EdSurge recently sat down with the dean of Harvard’s Extension School, Hunt Lambert, to ask him to sort through all these offerings and give his vision of where his school is headed.
Read an abridged version of the conversation below, which has been edited and condensed for clarity. You can listen to a complete version on our podcast feed (such as through Apple Podcasts, iTunes or Stitcher). Or watch the interview, which was originally streamed live as part of our EdSurge Live series.
EdSurge: At Harvard's Extension School, you've been increasing the number of online offerings. Yet during that same period, another part of the university, HarvardX, has been running MOOCs, massive open online courses. How do you differentiate what you're doing at the Extension School from MOOCs?
Lambert: The Extension School, as you know, has been active for 109 years now. I think one of our earliest innovations was putting electric light bulbs in our classrooms [so we could teach] in the evenings. And we had radio classes, TV classes, and we ultimately started doing internet classes in 1997, which were really crude.
It's great that Harvard is what it is, but it's insufficient unless it reaches the rest of the world. And so at the Extension School, we are one of the 12 degree-granting entities [within Harvard], and we've been growing it online, as the technology allowed, in 600 online classes this year.
That 600 is up from about 100 when I started five years ago, and 22,000 students will take one or more online classes this year. So we've also become quite big. Last year, we passed the rest of Harvard combined in total students.
HarvardX is a really good contrast because HarvardX's mission is to extend faculty to the whole world, so it's mostly non-credit, over the edX platform. They've produced about 100 MOOCs.
They've had, I think, six million people register for those, so it's a completely different scale. So I think they're two different segments in the market, where they're really trying to extend Harvard's wisdom to the world.
One of the reasons I ask is because it seems like with all the attention in the last few years around MOOCs, the Extension School is now the old legacy player in this same world. What is the future of the Extension School, and not just at Harvard, but elsewhere, in the MOOC era?
If Harvard can do what we do, using technology to extend Harvard to another set of learners, and do it affordably, and make a surplus doing it, then I feel like anybody should. The more we develop the technology, the techniques, and the pedagogy to do it, and the more we give that away, the more the big state schools are empowered. Because the issue, in the United States, is not the 30-odd-thousand students we teach, it's the 30 million that are still excluded from the market. And for the most part, these are people who are plenty smart, but they went to work, they have no way to go to school in the normal pattern, or they got to school, and the model of teaching in the classroom didn't work for them.

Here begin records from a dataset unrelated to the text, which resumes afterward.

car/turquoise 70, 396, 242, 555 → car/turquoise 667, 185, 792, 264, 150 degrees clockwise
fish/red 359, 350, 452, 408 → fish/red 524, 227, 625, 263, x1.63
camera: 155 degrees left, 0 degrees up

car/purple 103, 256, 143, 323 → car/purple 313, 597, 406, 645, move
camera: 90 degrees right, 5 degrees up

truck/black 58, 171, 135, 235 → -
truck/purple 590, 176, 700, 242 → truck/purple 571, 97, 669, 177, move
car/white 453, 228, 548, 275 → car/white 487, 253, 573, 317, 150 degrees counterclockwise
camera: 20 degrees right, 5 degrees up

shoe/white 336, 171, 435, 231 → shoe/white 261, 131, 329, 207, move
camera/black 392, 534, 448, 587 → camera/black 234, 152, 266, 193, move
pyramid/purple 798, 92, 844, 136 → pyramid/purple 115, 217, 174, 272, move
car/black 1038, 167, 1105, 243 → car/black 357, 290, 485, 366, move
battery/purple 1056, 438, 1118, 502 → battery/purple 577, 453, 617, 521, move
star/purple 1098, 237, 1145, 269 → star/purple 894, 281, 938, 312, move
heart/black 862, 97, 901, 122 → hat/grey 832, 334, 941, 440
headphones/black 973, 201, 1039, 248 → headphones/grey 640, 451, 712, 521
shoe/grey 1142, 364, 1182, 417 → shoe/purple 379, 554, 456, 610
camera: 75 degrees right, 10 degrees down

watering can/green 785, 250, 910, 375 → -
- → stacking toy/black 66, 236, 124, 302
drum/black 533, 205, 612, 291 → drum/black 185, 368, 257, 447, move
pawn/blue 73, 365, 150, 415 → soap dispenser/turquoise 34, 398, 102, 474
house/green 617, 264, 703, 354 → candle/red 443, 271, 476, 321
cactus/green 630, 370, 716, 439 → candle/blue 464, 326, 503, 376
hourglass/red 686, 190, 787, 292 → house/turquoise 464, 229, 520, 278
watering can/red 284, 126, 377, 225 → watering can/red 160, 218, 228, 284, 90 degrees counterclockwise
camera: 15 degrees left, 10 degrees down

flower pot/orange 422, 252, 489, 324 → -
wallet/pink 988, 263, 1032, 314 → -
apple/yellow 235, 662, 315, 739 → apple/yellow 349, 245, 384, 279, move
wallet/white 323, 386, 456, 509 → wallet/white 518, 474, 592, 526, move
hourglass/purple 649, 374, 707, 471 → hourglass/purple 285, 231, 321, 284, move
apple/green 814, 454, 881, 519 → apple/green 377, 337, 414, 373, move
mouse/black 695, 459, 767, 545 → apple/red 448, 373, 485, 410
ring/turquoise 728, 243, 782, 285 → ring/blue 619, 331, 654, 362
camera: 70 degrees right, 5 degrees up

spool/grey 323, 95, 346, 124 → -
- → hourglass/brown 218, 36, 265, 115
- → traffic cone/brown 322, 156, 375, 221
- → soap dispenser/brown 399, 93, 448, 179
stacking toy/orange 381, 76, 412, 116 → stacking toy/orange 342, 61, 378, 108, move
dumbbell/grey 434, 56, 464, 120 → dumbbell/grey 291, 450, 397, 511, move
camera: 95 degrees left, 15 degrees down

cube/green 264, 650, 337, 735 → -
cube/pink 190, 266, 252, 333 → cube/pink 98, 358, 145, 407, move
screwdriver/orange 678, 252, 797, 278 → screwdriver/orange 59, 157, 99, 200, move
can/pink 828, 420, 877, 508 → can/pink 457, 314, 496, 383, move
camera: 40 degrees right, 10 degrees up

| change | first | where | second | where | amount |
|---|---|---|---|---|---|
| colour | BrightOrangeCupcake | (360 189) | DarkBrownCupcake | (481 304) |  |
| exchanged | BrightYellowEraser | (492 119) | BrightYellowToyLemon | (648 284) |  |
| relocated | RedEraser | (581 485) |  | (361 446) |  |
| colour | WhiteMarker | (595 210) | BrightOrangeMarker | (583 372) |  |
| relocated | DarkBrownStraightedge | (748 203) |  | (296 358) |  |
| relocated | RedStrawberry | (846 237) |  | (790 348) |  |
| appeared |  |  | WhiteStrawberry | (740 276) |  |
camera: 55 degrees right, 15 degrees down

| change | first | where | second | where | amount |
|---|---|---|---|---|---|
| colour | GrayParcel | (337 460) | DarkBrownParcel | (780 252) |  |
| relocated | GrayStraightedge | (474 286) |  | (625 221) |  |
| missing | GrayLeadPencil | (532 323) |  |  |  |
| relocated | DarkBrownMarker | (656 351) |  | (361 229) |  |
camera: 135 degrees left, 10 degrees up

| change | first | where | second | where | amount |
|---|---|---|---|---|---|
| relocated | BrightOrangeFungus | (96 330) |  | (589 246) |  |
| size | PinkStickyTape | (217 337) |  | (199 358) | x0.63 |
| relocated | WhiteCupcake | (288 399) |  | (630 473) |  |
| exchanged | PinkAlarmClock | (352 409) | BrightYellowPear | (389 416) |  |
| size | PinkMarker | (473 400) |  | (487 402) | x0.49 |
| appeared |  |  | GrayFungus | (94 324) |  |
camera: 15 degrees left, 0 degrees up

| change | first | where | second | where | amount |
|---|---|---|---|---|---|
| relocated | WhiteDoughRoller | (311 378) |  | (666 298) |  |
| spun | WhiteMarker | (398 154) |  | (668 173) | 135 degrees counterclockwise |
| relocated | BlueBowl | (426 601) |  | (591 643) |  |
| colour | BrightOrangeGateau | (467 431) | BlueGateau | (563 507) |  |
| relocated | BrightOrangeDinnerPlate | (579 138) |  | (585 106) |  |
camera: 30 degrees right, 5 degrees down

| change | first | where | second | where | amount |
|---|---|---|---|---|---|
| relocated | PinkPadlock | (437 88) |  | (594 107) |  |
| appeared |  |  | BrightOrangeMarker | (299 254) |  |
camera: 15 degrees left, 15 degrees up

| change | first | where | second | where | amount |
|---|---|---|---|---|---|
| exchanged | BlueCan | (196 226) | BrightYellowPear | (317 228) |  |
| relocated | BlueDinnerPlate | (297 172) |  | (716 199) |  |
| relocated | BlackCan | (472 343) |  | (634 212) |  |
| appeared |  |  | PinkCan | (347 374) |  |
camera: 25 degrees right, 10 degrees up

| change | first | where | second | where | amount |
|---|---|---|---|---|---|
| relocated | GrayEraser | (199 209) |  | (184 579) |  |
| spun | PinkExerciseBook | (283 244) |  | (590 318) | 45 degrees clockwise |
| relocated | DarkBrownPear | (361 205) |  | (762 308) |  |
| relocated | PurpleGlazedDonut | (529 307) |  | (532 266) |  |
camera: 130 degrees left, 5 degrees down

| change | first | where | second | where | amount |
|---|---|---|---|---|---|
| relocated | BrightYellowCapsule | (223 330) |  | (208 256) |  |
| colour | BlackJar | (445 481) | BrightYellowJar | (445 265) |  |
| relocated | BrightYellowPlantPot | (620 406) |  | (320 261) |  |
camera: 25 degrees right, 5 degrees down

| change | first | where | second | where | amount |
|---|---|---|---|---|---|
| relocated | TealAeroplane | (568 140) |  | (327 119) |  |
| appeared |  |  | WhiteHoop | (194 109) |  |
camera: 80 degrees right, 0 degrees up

Southern New Hampshire has done a phenomenal job bringing those people back into the market. And I would like to see hundreds of public universities replicating what we've done, extending themselves to this additional group of learners. I think it'll help them with their budget, it's eminently doable, and it really matters to the country. And if we can do it, the whole world can do it, and we can get at the two billion, globally, who are excluded from higher ed today.
It seems that at many universities, Extensions Schools have traditionally been an innovator when it comes to online education. Do you see yourself playing that role, or is the Extension School settling into a position where it knows what it wants to do and does it?
If we stop innovating, we're dead. And that's a message for, I think, everybody in higher ed today. So we have innovated, compared to the rest of Harvard, throughout history, not because it was just our mission, but because we had to. When you're trying to educate an adult learner around their work schedule, around their family commitments and make it fit in their life, you have to innovate a great deal in how you serve them, how you support them, and, as technology improved, how you deliver learning to them, at their time, at their place.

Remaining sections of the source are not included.